Aug 13, 2002, 6:03:21 PM8/13/02

to Linus Torvalds, Rob Landley, Alan Cox, Daniel Phillips, Larry McVoy, fra...@watson.ibm.com, dav...@hpl.hp.com, David Mosberger, David S. Miller, g...@us.ibm.com, Martin...@us.ibm.com, William Lee Irwin III, linux-...@vger.kernel.org

On Tue, 13 Aug 2002, Linus Torvalds wrote:
> On Tue, 13 Aug 2002, Rik van Riel wrote:
> >

> > Having a license that explicitly states that people who
> > contribute and use Linux shouldn't sue you over it might
> > prevent some problems.
>

> The thing is, if you own the patent, and you sneaked the code into the
> kernel, you will almost certainly be laughed out of court for trying to
> enforce it.

Apparently not everybody agrees on this:

http://zdnet.com.com/2100-1106-884681.html

regards,

Rik
--
Bravely reimplemented by the knights who say "NIH".

http://www.surriel.com/ http://distro.conectiva.com/

-

Linus Torvalds

unread,

Aug 13, 2002, 6:10:06 PM8/13/02

to Rik van Riel, Rob Landley, Alan Cox, Daniel Phillips, Larry McVoy, fra...@watson.ibm.com, dav...@hpl.hp.com, David Mosberger, David S. Miller, g...@us.ibm.com, Martin...@us.ibm.com, William Lee Irwin III, linux-...@vger.kernel.org

On Tue, 13 Aug 2002, Rik van Riel wrote:
>
> Having a license that explicitly states that people who
> contribute and use Linux shouldn't sue you over it might
> prevent some problems.

The thing is, if you own the patent, and you sneaked the code into the

kernel, you will almost certainly be laughed out of court for trying to
enforce it.

And if somebody else owns the patent, no amount of copyright license makes
any difference.

Linus

Linus Torvalds

unread,

Aug 13, 2002, 6:46:42 PM8/13/02

to Rob Landley, Rik van Riel, Alan Cox, Daniel Phillips, Larry McVoy, fra...@watson.ibm.com, dav...@hpl.hp.com, David Mosberger, David S. Miller, g...@us.ibm.com, Martin...@us.ibm.com, William Lee Irwin III, linux-...@vger.kernel.org

On Tue, 13 Aug 2002, Rob Landley wrote:
>
> > Having a license that explicitly states that people who
> > contribute and use Linux shouldn't sue you over it might
> > prevent some problems.
>

> Such a clause is what IBM insisted on having in ITS open source license. You
> sue, your rights under this license terminate, which is basically automatic
> grounds for a countersuit for infringement.

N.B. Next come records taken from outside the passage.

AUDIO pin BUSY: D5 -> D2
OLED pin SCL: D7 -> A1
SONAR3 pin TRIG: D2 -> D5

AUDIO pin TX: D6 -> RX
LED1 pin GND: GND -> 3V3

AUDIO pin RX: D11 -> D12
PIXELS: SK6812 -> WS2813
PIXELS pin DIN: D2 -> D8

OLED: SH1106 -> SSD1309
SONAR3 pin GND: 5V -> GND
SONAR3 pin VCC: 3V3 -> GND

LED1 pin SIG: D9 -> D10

Note that I personally think the "you screw with me, I screw with you"
approach is a fine one. After all, the GPL is based on "you help me, I'll
help you", so it fits fine.

However, it doesn't work due to the distributed nature of the GPL. The FSF
tried to do something like it in the GPL 3.0 discussions, and the end
result was a total disaster. The GPL 3.0 suggestion was something along
the lines of "you sue any GPL project, you lose all GPL rights". Which to
me makes no sense at all - I could imagine that there might be some GPL
project out there that _deserves_ getting sued(*) and it has nothing to do
with Linux.

Linus

(*) "GNU Emacs, the defendent, did inefariously conspire to play
towers-of-hanoy, while under the guise of a harmless editor".

bill davidsen

unread,

Aug 22, 2002, 12:11:18 PM8/22/02

to linux-...@vger.kernel.org

In article <Pine.LNX.4.44L.02081...@imladris.surriel.com>,

Rik van Riel <ri...@conectiva.com.br> wrote:

| Suppose somebody sends you a patch which implements a nice
| algorithm that just happens to be patented by that same
| somebody. You don't know about the patent.
|
| You integrate the patch into the kernel and distribute it,
| one year later you get sued by the original contributor of
| that patch because you distribute code that is patented by
| that person.
|
| Not having some protection in the license could open you
| up to sneaky after-the-fact problems.
|
| Having a license that explicitly states that people who
| contribute and use Linux shouldn't sue you over it might
| prevent some problems.

Unlikely as this is, since offering the patch would probably be
(eventually) interpreted as giving you the right to use it under GPL, I
think this is a valid concern.

Maybe some lawyer could add the required words and it could become the
LFSL v1.0 (Linux Free Software License). Although FSF would probably buy
into a change if the alternative was creation of a Linux license. There
are people there who are in touch with reality.

--
bill davidsen <davi...@tmr.com>
CTO, TMR Associates, Inc
Doing interesting things with little computers since 1979.